I lunghi virgolettati consentono a ciascuno di farsi il proprio giudizio, e a me di fornire una libera traduzione, che il lettore può liberamente accettare o rifiutare. E la mia traduzione è che qui Monti ci sta rivelando come a suo giudizio il vero responsabile di quella terribile politica di austerità che «per anni avrebbe reso più difficile la vita degli italiani» non fosse lui, che anzi cercò in tutti modi di addolcirla, ma Draghi.    

Inoltre, prosegue l’ex presidente del Consiglio, «vi è oggi un consenso sul fatto che le politiche di bilancio volute dall’Unione europea e dal Fondo monetario internazionale siano state troppo restrittive e procicliche, abbiano cioè aggravato la recessione in corso» con conseguenze pesanti, «soprattutto in paesi come la Grecia». 

E qui davvero è difficile trattenere un moto di stupore: andrebbe perlomeno ricordato che qualcuno queste critiche le muoveva anche allora, anche in Italia, anche in esplicita polemica con Monti e con i suoi molti sostenitori dell’epoca, e non pare che né l’uno né gli altri in simili occasioni mostrassero il minimo dubbio, né mi pare ne abbiano mostrati nemmeno in seguito, almeno fino a ieri.

Dopodiché – continua la selettiva ricostruzione dell’ex presidente del Consiglio – il cambio di linea della Commissione europea avrebbe concesso molta flessibilità, a parere di Monti usata male, «per spesa corrente e trasferimenti a varie fasce di elettorato» (questa è chiaramente per Matteo Renzi e i suoi 80 euro), mentre il quantitative easing della Bce, cioè sempre Draghi, avrebbe assicurato liquidità praticamente illimitata e tassi d’interesse molto bassi o negativi. 

Insomma, prima si imposero politiche troppo restrittive, quando al governo c’era l’incolpevole Monti, e dopo, quando al governo c’era Renzi, si cadde nell’eccesso opposto, consentendo spese fin troppo allegre. Di qui il monito del professore a non sottovalutare il rischio, proseguendo sulla linea delle politiche espansive, di riprodurre le condizioni della crisi del 2011.

Lo so, lo so. L’ho già fatta troppo lunga, riportando in dettaglio quello che appare come un esercizio di memoria selettiva di cui non è difficile intuire, se non il movente politico, ammesso che ci sia, perlomeno il movente psicologico.

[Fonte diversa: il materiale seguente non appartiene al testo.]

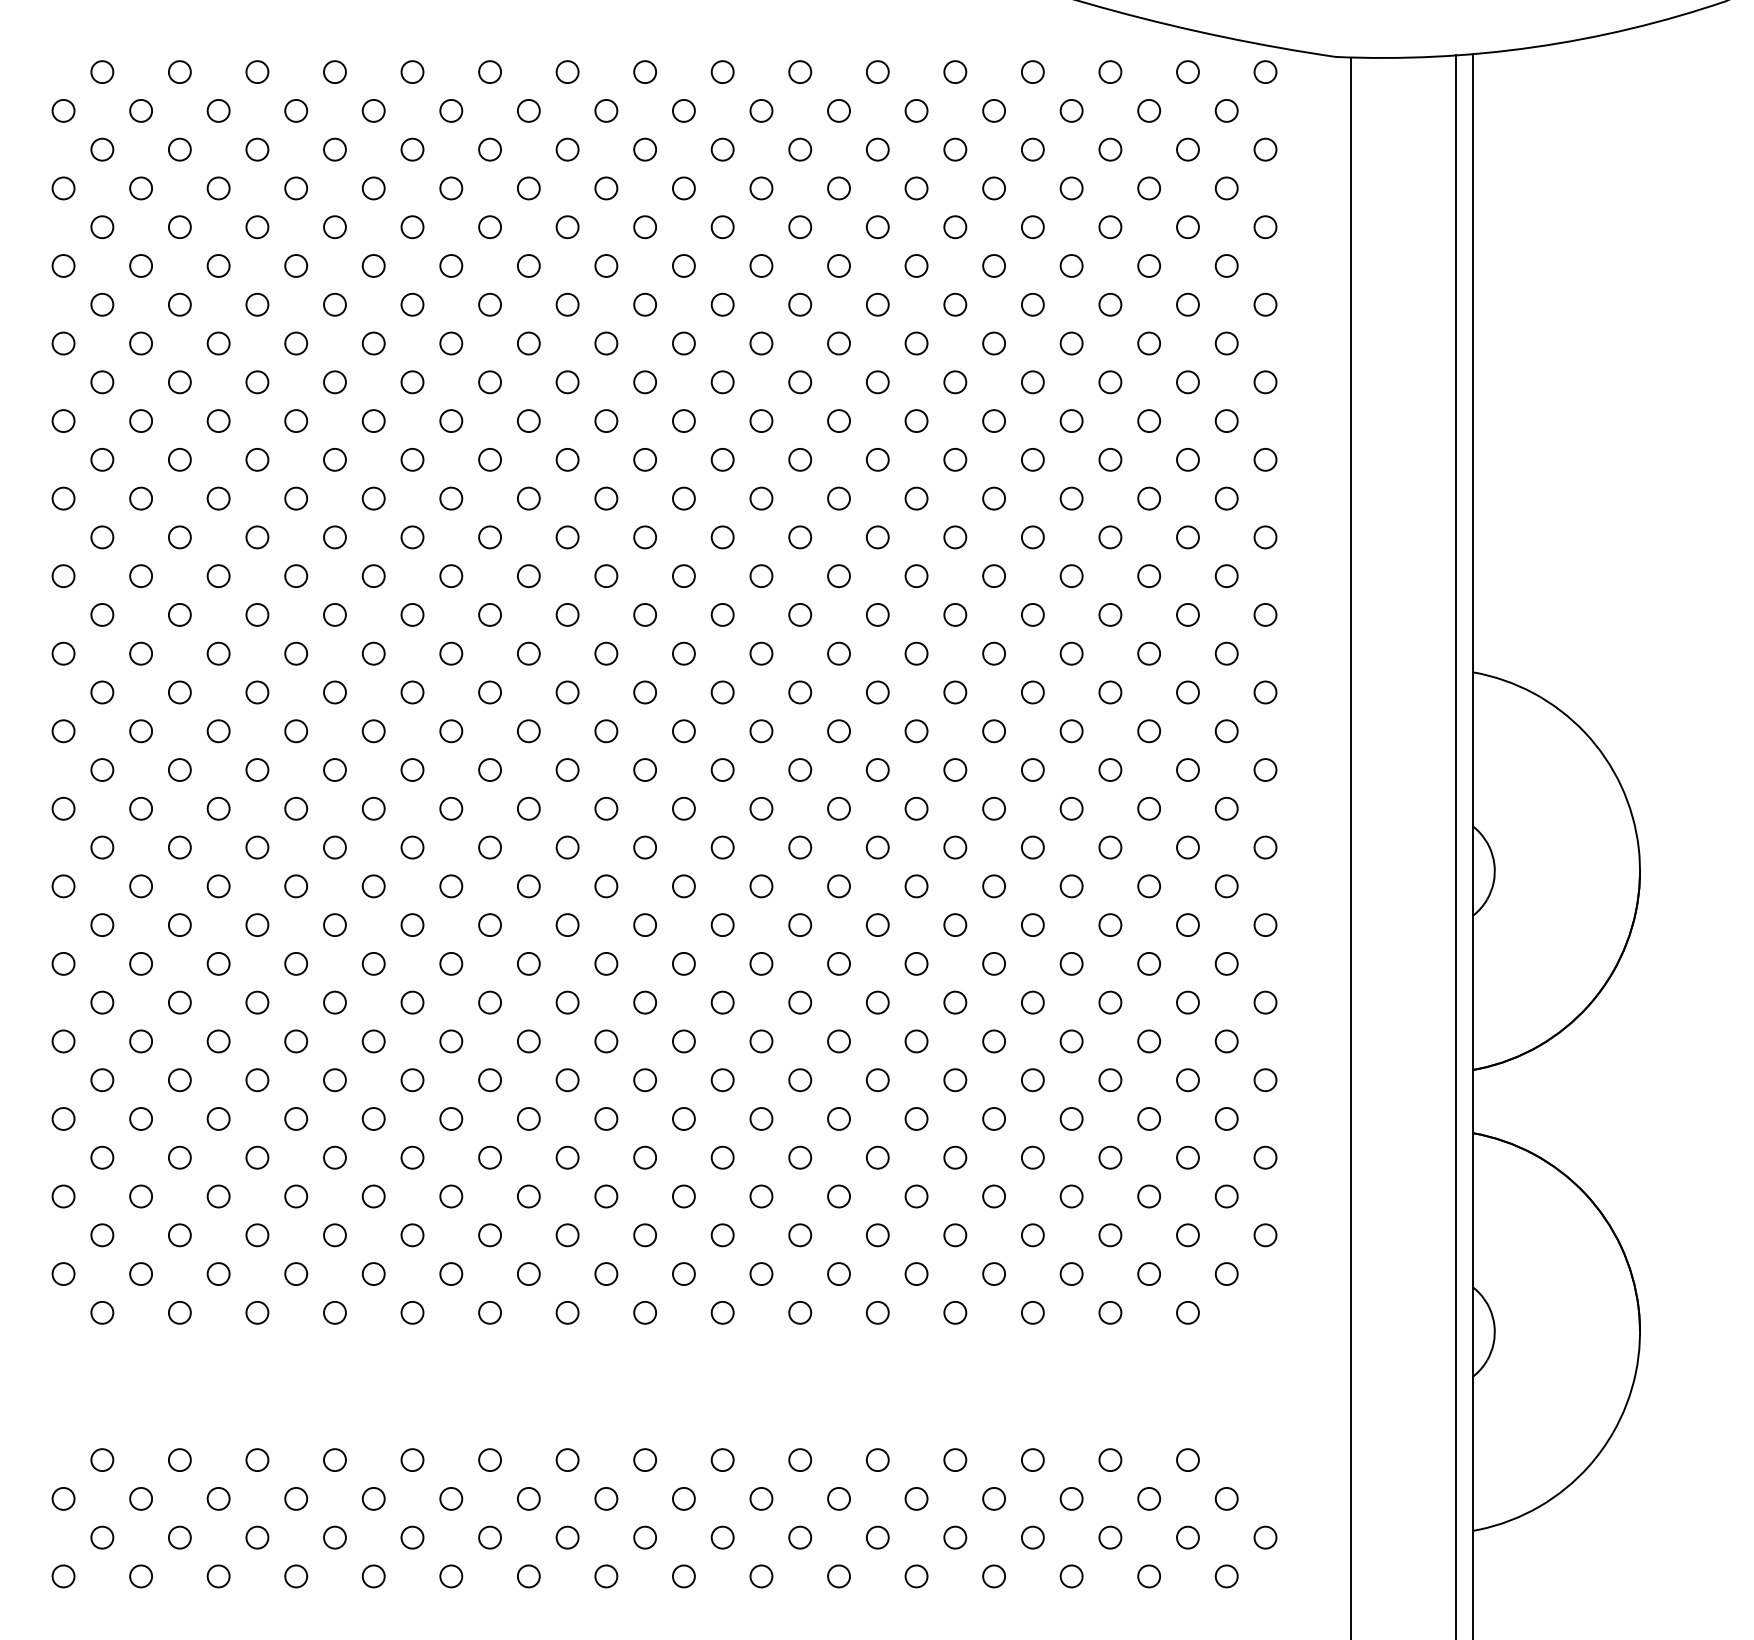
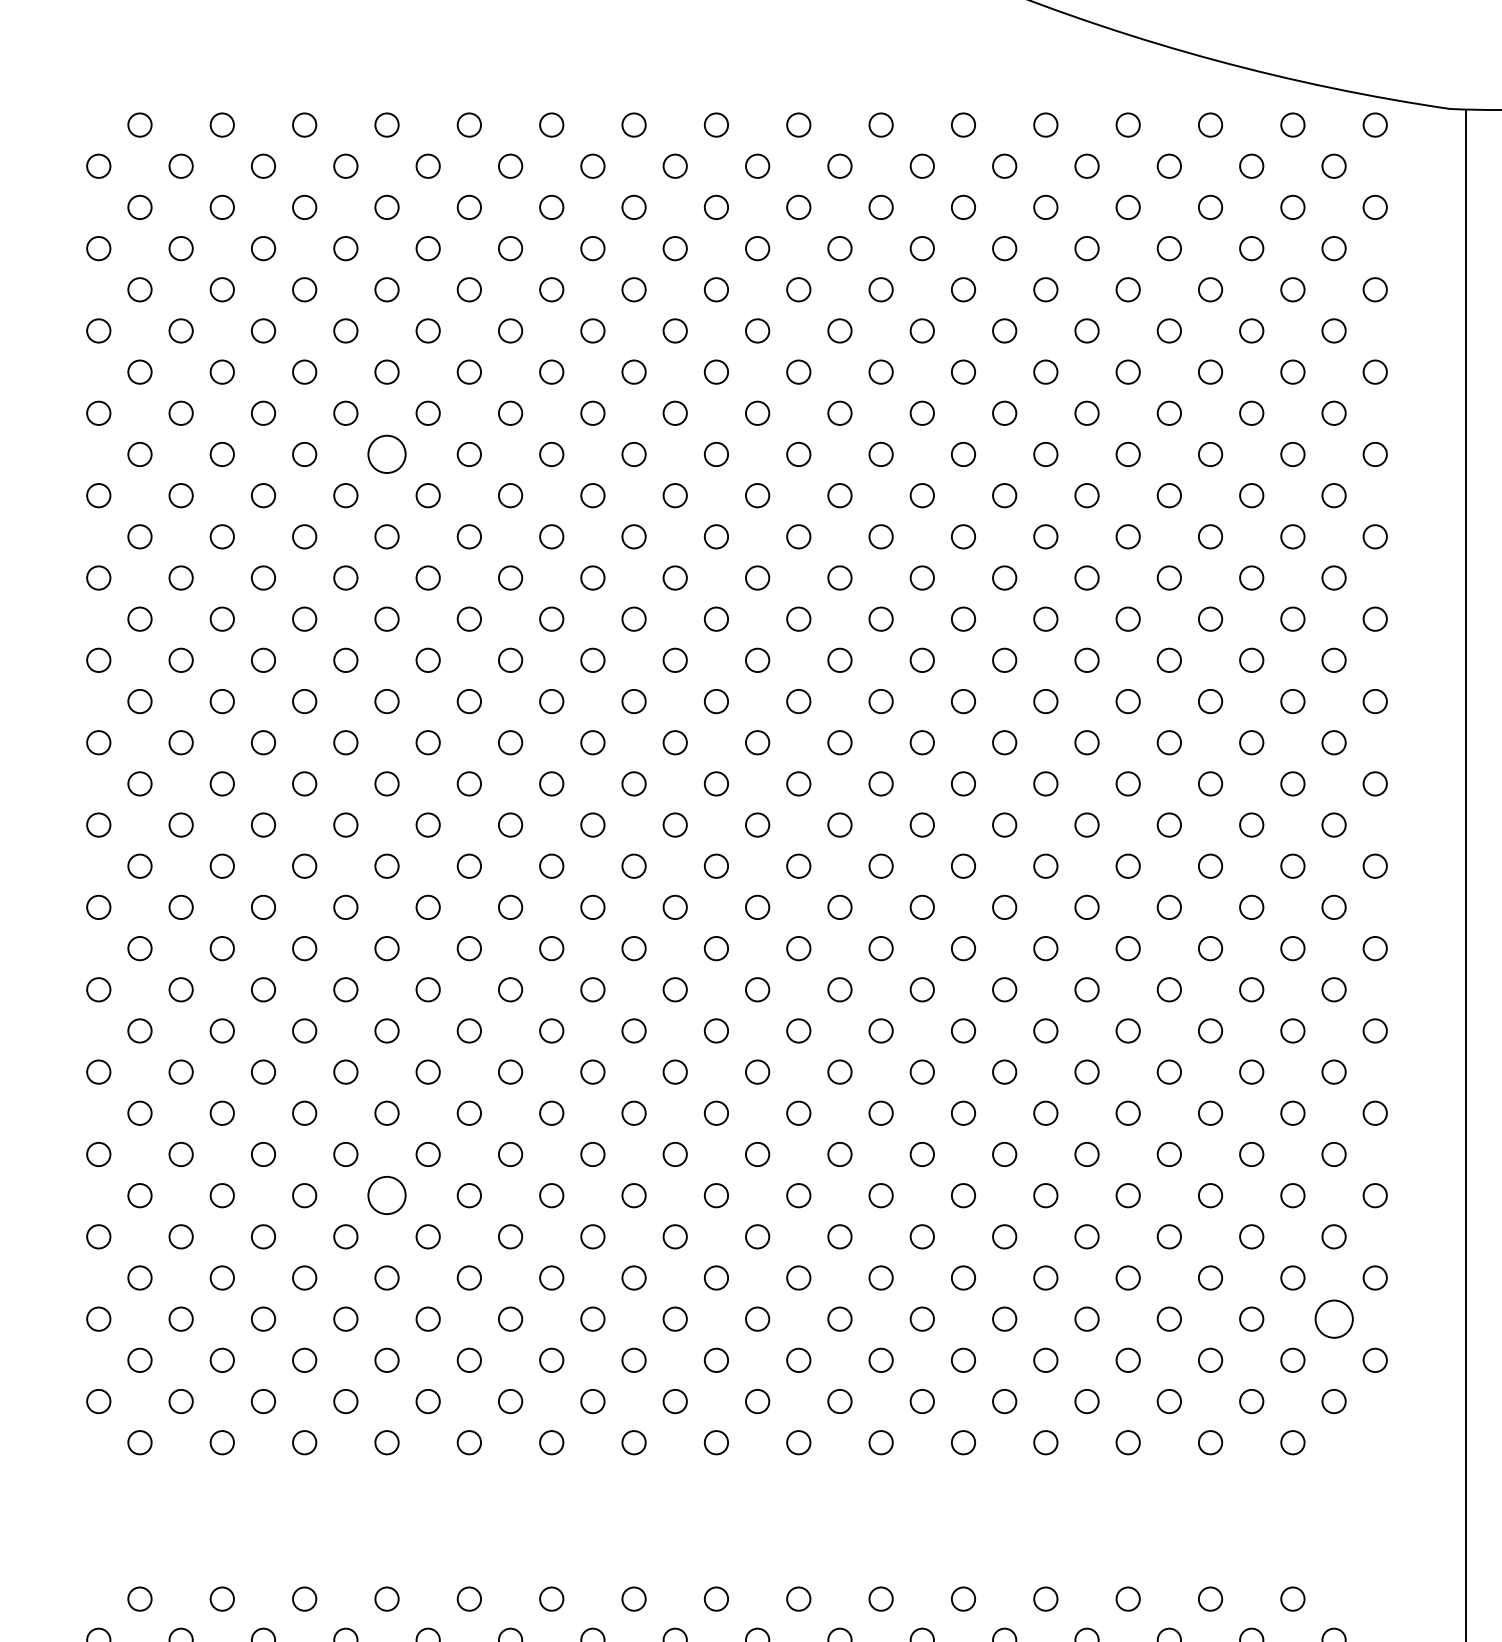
circle: (334, 382) -> (386, 454), size x1.6
circle: (334, 1080) -> (386, 1195), size x1.6
circle: (1226, 1196) -> (1333, 1319), size x1.6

C’è però in questo intervento un ultimo elemento che mi pare utile sottolineare. Ed è il trasparente tentativo di colpire l’immagine di Draghi, mettendogli addosso i panni del tecnocrate, dell’uomo della troika e delle politiche di austerità, o se preferite, più semplicemente, del nuovo Monti. Stupisce che tale tentativo – scopertamente portato avanti da Giuseppe Conte e dal Fatto quotidiano, e appena meno scopertamente anche dal partito di Pier Luigi Bersani – sia avallato dallo stesso Monti. 

Ma forse non dovrebbe stupire poi così tanto. Molti di quelli che le sagge critiche alle politiche di austerità riportate oggi da Monti le muovevano anche allora, contro Monti – Stefano Fassina e Matteo Orfini nel Pd, per esempio, e un pugno di commentatori di sinistra come Michele Prospero sull’Unità – usavano spesso, all’epoca, la definizione di «tecno-populismo», a indicare proprio la tenaglia tra una politica economica regressiva imposta con argomenti sostanzialmente antipolitici e le campagne contro «la casta» promosse dal Movimento 5 stelle, che giusto in quegli anni, sotto il governo Monti, passò dal 5 al 25 per cento. 

Fa piacere, in un certo senso, vedere che i principali campioni di quella infelice stagione si ritrovino ancora dalla stessa parte, e fortunatamente, almeno per ora, in posizione assai meno incisiva.